1. True/False: Reye syndrome is most often preceded by a history of viral illness.
2. The cause of Reye syndrome is:
. . . . . a. liver failure
. . . . . b. brain abscess
. . . . . c. unknown
. . . . . d. inflammation
3. Which drug is associated with the development of Reye syndrome?
. . . . . a. antidepressants
. . . . . b. salicylates
. . . . . c. cancer chemotherapy
. . . . . d. barbiturates
4. Reye syndrome is primarily a disease of:
. . . . . a. adults
. . . . . b. the elderly
. . . . . c. children and adolescents
. . . . . d. infants
5. What is/are the most common feature(s) of Reye syndrome?
. . . . . a. liver infection
. . . . . b. rapid accumulation of fat in the liver
. . . . . c. noninflammatory neurologic dysfunction with brain swelling
. . . . . d. b and c
6. True/False: Because Reye syndrome is very rare, any child suspected of Reye syndrome should be tested for inborn errors of metabolism.
7. Treatment of Reye syndrome focuses on:
. . . . . a. monitoring and controlling intracranial pressure.
. . . . . b. ammonia reduction or detoxification.

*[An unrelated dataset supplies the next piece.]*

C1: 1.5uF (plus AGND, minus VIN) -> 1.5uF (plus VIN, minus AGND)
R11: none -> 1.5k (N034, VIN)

. . . . . c. treating hypoglycemia.
. . . . . d. all of the above.
1. Ropper AH, Samuels MA. Chapter 40. The Acquired Metabolic Disorders of the Nervous System. In: Ropper AH, Samuels MA (eds). Adams and Victor's Principles of Neurology. 10th ed. New York: McGraw-Hill; 2014.
2. Pina-Garza JE. Chapter 2: Altered States of Consciousness. Fenichel's Clinical Pediatric Neurology. 7th ed. Philadelphia: Elsevier; 2013.
3. Durbin DR, Liacouras CA, Seiden JA. Chapter 89: Gastrointestinal Emergencies. In: Fleisher G, Ludwig S, Henretig F (eds). Textbook of Pediatric Emergency Medicine. 6th ed. Philadelphia: Lippincott; 2010.
4. Ibrahim SH, Balistreri WF. Ch. 361 -- Mitochondrial Hepatopathies. In: Behrman RE, et al (eds). Nelson Textbook of Pediatrics, 20th ed. Philadelphia: Elsevier; 2016.
5. Hurwitz ES. Chapter 50: Reye Syndrome. In: Feigin and Cherry's Textbook of Pediatric Infectious Diseases. 7th ed. Philadelphia: Elsevier; 2014. pg 676-677.
6. “Reye Syndrome 1990 Case Definition.” National Notifiable Diseases Surveillance System. Centers for Disease Control and Prevention. Last reviewed July 30, 2015.
7. Kamienski MC. Reye Syndrome: Patients Don't Always Have a History of Taking Aspirin or Display Obvious Symptoms. Am J Nursing 2003;103(7):54-57.